Would you gain anything from upgrading to 16gb over 8gb?  I do not think so even with you coming close to using the max because of your multi-tasking.  Of course it still comes down to what games you multi-task with but I think 8gb should be plenty.  16gb would of course guarantee ram would not be a concern for you but I do not think you would notice a difference between 8gb and 16gb even with multi-tasking in gaming.

I guess if your running that close, 2 8gb sticks would not be a bad choice, I just don't think you would really notice the benefits.


----------



## FordGT90Concept (May 7, 2014)

I would either get 1x8 GiB or 2x8 GiB.  Seeing as you're already using 8 GiB, I'd recommend the 2x8 GiB route.

Yes, I'd say it would be a moderate-large difference because, in that screen shot, you only had 500 MiB RAM free and only 2 GiB virtual memory free.  That's much closer to the limit than I'd like to see.


----------



## Toothless (May 7, 2014)

Also, the old ram (4x2)is running at 800mhz total, while the new sticks (2x8 is what I'm looking at) runs at 1600mhz, so a difference should be seen, right?


----------



## GhostRyder (May 7, 2014)

Lightbulbie said:


> Also, the old ram (4x2)is running at 800mhz total, while the new sticks (2x8 is what I'm looking at) runs at 1600mhz, so a difference should be seen, right?

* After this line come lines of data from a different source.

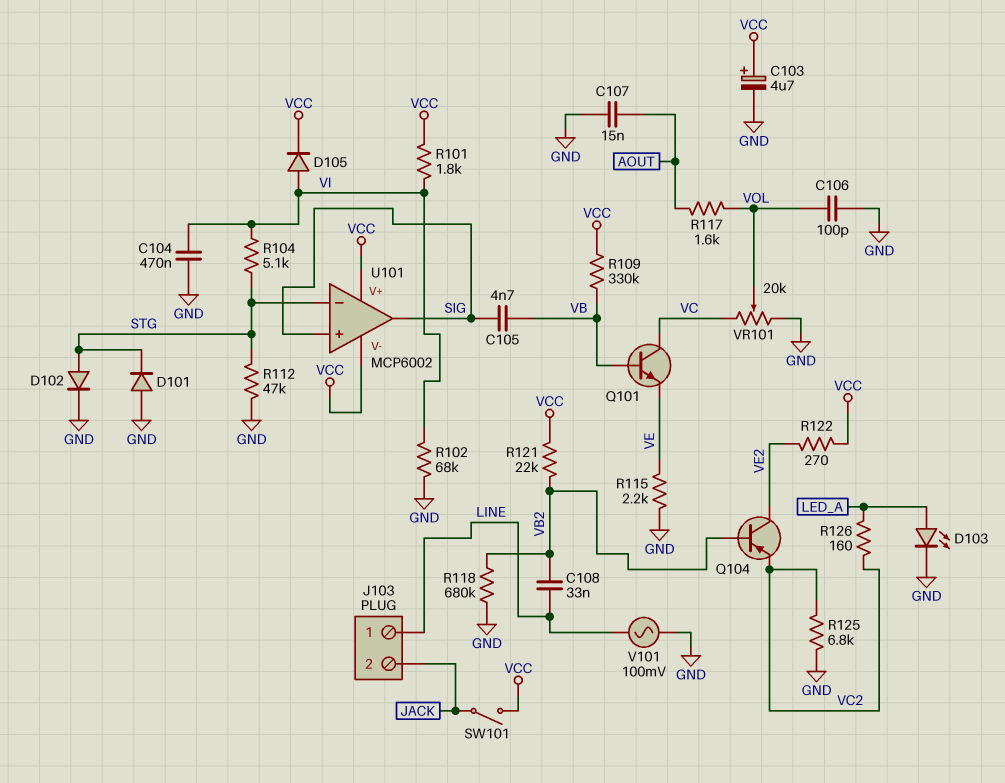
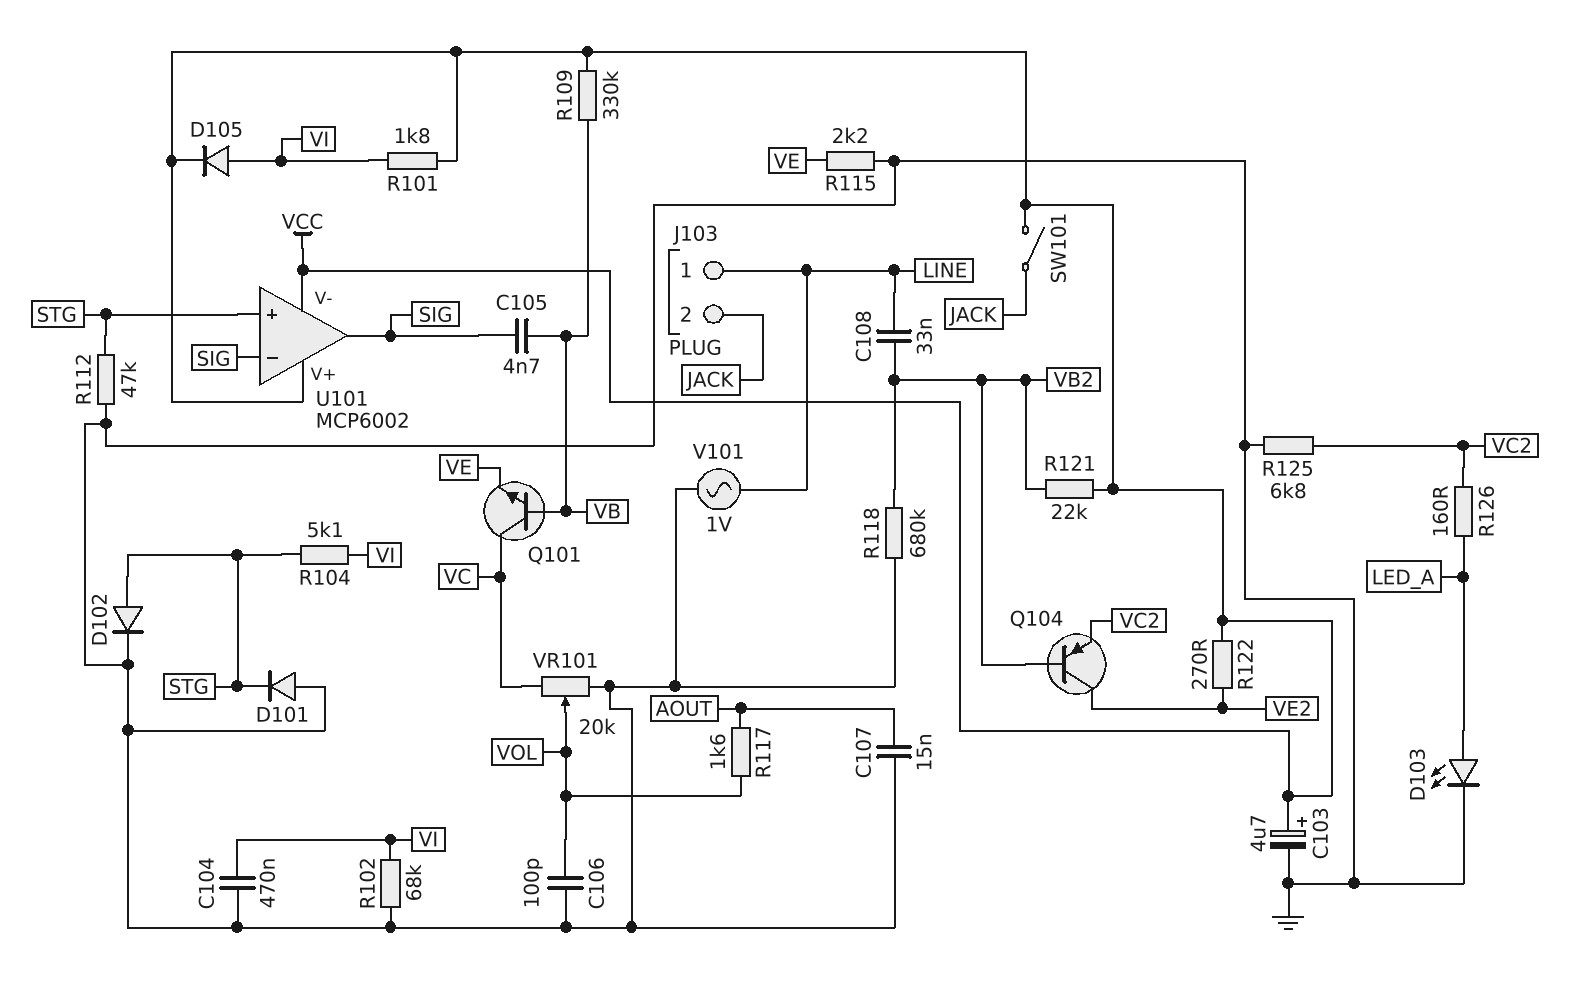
U101 pin in+: SIG -> STG
U101 pin in-: STG -> SIG
V101: AC 100mV (GND, LINE) -> AC 1V (GND, LINE)

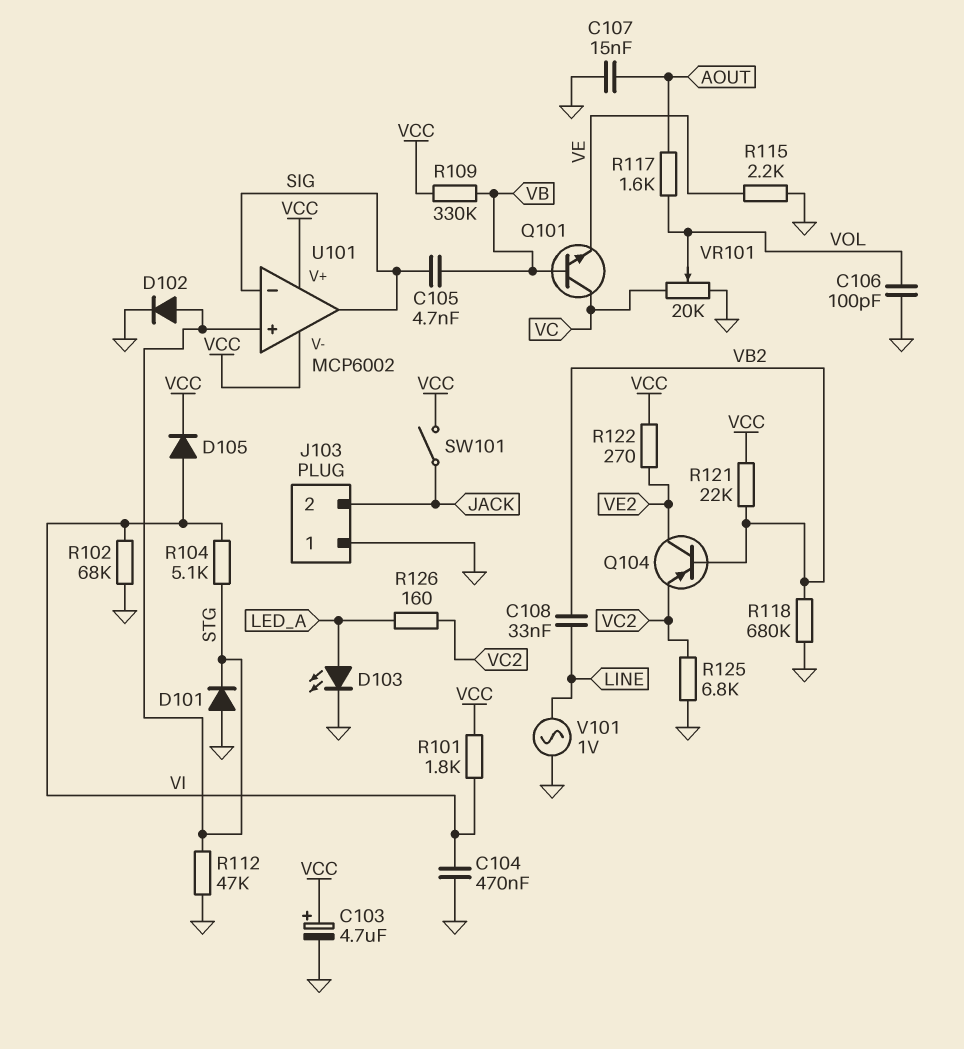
J103 pin 1: LINE -> GND

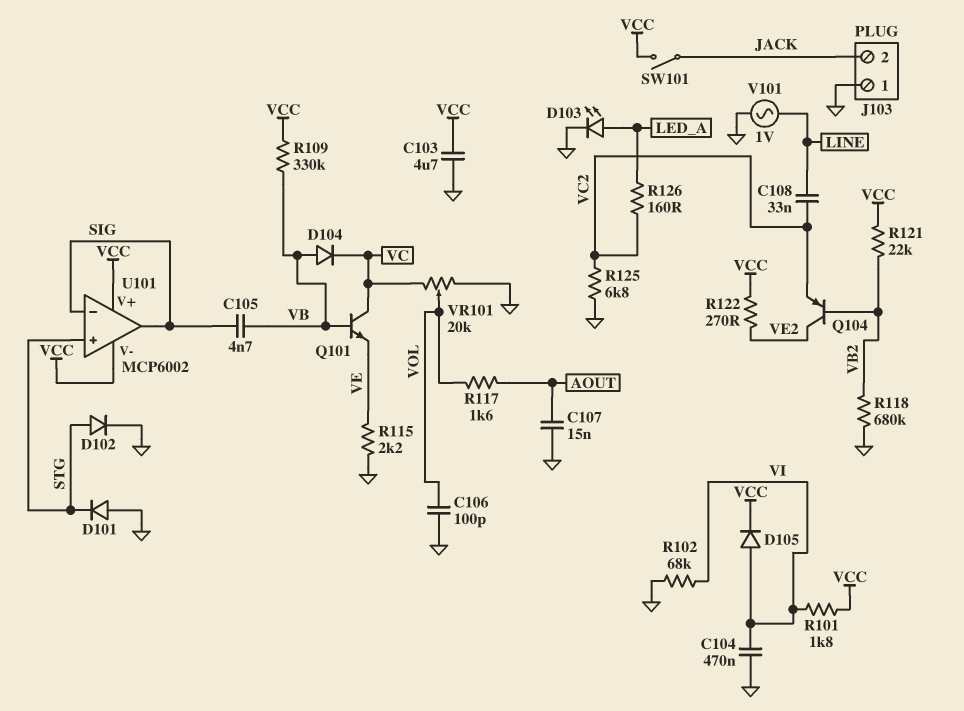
C103: 4.7uF (plus VCC, minus GND) -> 4.7uF (GND, VCC)
C108: 33nF (LINE, VB2) -> 33nF (LINE, VC2)
D104: none -> diode (A VB, K VC)
R104: 5.1k (STG, VI) -> none
R112: 47k (GND, STG) -> none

In performance over all, yes because mostly of the ram speeds and the newer DDR3.


----------



## FordGT90Concept (May 7, 2014)

Definitely:
http://www.cpu-world.com/CPUs/Bulldozer/AMD-FX-Series FX-6300.html

You should be looking at DDR3-1866.  That's what the FX-6300 wants.  DDR3-1600 will work but it may bottleneck a bit.  Price shouldn't be too big of a difference.


----------



## GhostRyder (May 7, 2014)

FordGT90Concept said:


> Definitely:
> http://www.cpu-world.com/CPUs/Bulldozer/AMD-FX-Series FX-6300.html
> 
> You should be looking at DDR3-1866.  That's what the FX-6300 wants.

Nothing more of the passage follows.